Our Smart Orchard Pilot
Washington State's Tree Fruit Research Commission asked innov8.ag to lead a smart orchard project in collaboration with researchers from WSU & OSU at Chiawana Orchards. Our goal is to "sensorize" a orchard from multiple hardware providers, bringing together growers, data, and researchers to create a sustainable, "smart" orchard with insights that impact growers' bottom lines.
As we head into 2021 growing season, we've been commissioned to expand to a second Smart Orchard site, while also introducing our base crop count imaging capabilities to orchard & vineyard growers.
• Learn capabilities of modern orchard decision making with basic AI and Data Analytics
• Shift grower decision making process to enable management decisions based on unified data, and 'smart management'
• Help growers better manage their water usage, labor, equipment, and chemical usage
• Enable growers to better understand weather and climate change to make precise, informed decisions.
• Integrating data provided by a ecosystem sensors and data providers
• Provide consolidated data warehousing to collect & consolidate data, leveraging Microsoft Farmbeats for efficiencies thru API data interchanges
• Provide regular insights and analyses of integrated data
• Provide consolidated raw access to data
In collaboration with the WSU AgWeatherNet Team we found not only the orchard-specific climate, but the difference between in-canopy and outside canopy of about 4 degree differences which has implications for growing degree days (GDD).
Irrigation Planning Optimization
We consolidated the variables used by the area manager to plan weekly irrigation sets into a irrigation planning dashboard. Subsequently he has all of his data in one place in order to further optimize his planning and make efficient decisions.
In collaboration with WSU’s Dr. Lav Khot & PhD candidate Abhilash Chandel, we utilized drone imagery to determine evapotranspiration requirements throughout an orchard block with implications to define irrigation zones that again should enable more uniform crop distribution and fruit quality. This validated the importance and capability of apple counting through imaging technology with implications for growers on planning pruning, thinning, harvest, chemical applications, and labor. Subsequently, in 2021 the Smart Orchard Project will expand to incorporate GreenAtlas ATV-Based imaging as a foundational data source.

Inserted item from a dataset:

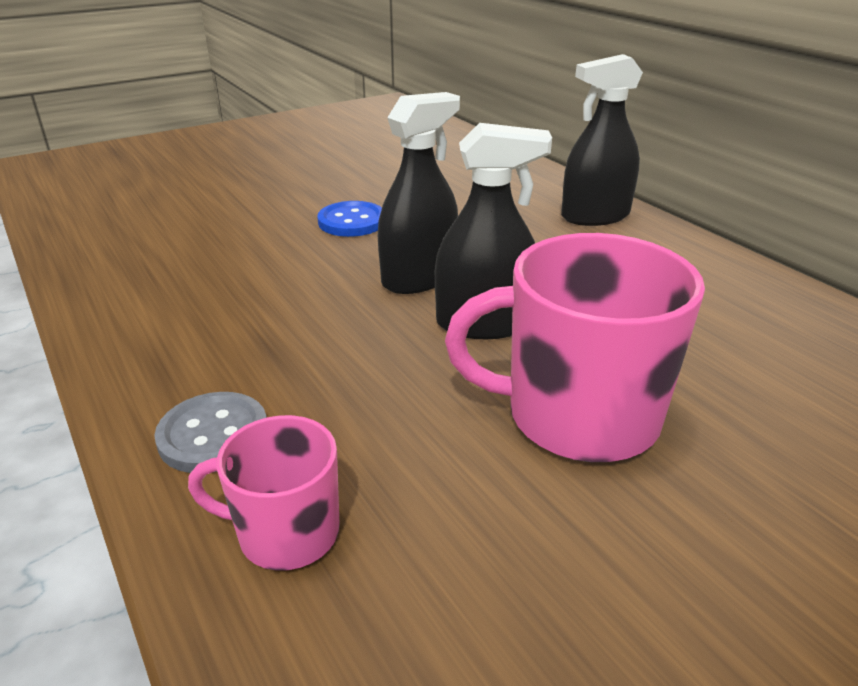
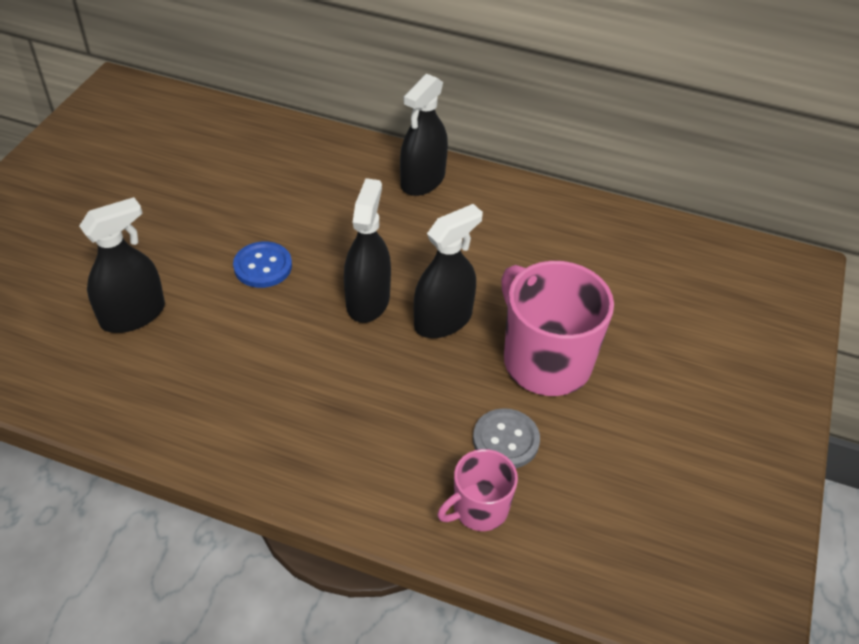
camera: 40 degrees left, 15 degrees up
(202, 214) = (133, 315): none -> black spray bottle
(213, 435) = (381, 483): grey button -> grey button (505, 440)
(578, 416) = (545, 361): pink mug -> pink mug turned 90 degrees clockwise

We confirmed the effectiveness of multiple soil moisture probes from Meter Group, Sentek, and AquaSpy with strong correlation between measurements.
We identified previously unidentified areas of stress in parts of the orchard block due to soil variation. With implications on how the grower can supplement nutrients and watering to obtain more uniform results.
We utilized multiple forms of connectivity from LoRa to traditional mobile connectivity to private 900MHz connectivity to optimize use cases that best align with each of these technologies.
Through WSU and Microsoft hackathons we determined and defined management zones based on nutrient distribution while enabling WSU’s Bernadita Sallato to establish a relationship between fruit quality and soil nutrient availability.
Spatiotemporal water use mapping of a commercial apple orchard using UAS based spectral imagery
Crop water use estimation at high geospatial resolution is critical for site-specific irrigation management of perennial specialty crops. This study aims to map actual evapotranspiration (ETa) of a commercial apple orchard using unmanned aerial system (UAS) based thermal and multispectral imagery and a widely adopted METRIC (Mapping Evapotranspiration at High Resolution with Internalized calibration) energy balance model (UASM). Four imaging campaigns were conducted during the 2020 growth season and weather data for pertinent days was downloaded from the nearest WSU-AgWeatherNet network station. 24-h ET a was also calculated from the soil water balance (SWB) approach that used soil moisture data from sensors installed at three locations and down to depth of 111 cm. A high linear correlation (r) of 0.84 and non-significant difference (p = 0.5) was observed between UASM derived ET a (5.05 ± 0.8 [Mean ± Std. Dev.] mm day -1 ) and SWB calculated ET a (5.44 ± 1.81 mm day -1 ). Notable differences in spatiotemporal water use and crop-coefficients were observed within the orchard. A moderately strong correlation was also observed between the UASM derived crop-coefficients and multispectral imagery derived Normalized Difference Vegetation Index (r = 0.69) that may also be used for estimating actual crop water use. Overall, approach presented in this study may help identify under or over-irrigated areas within the orchard. It may also assist in developing site-specific irrigation prescription maps and schedules.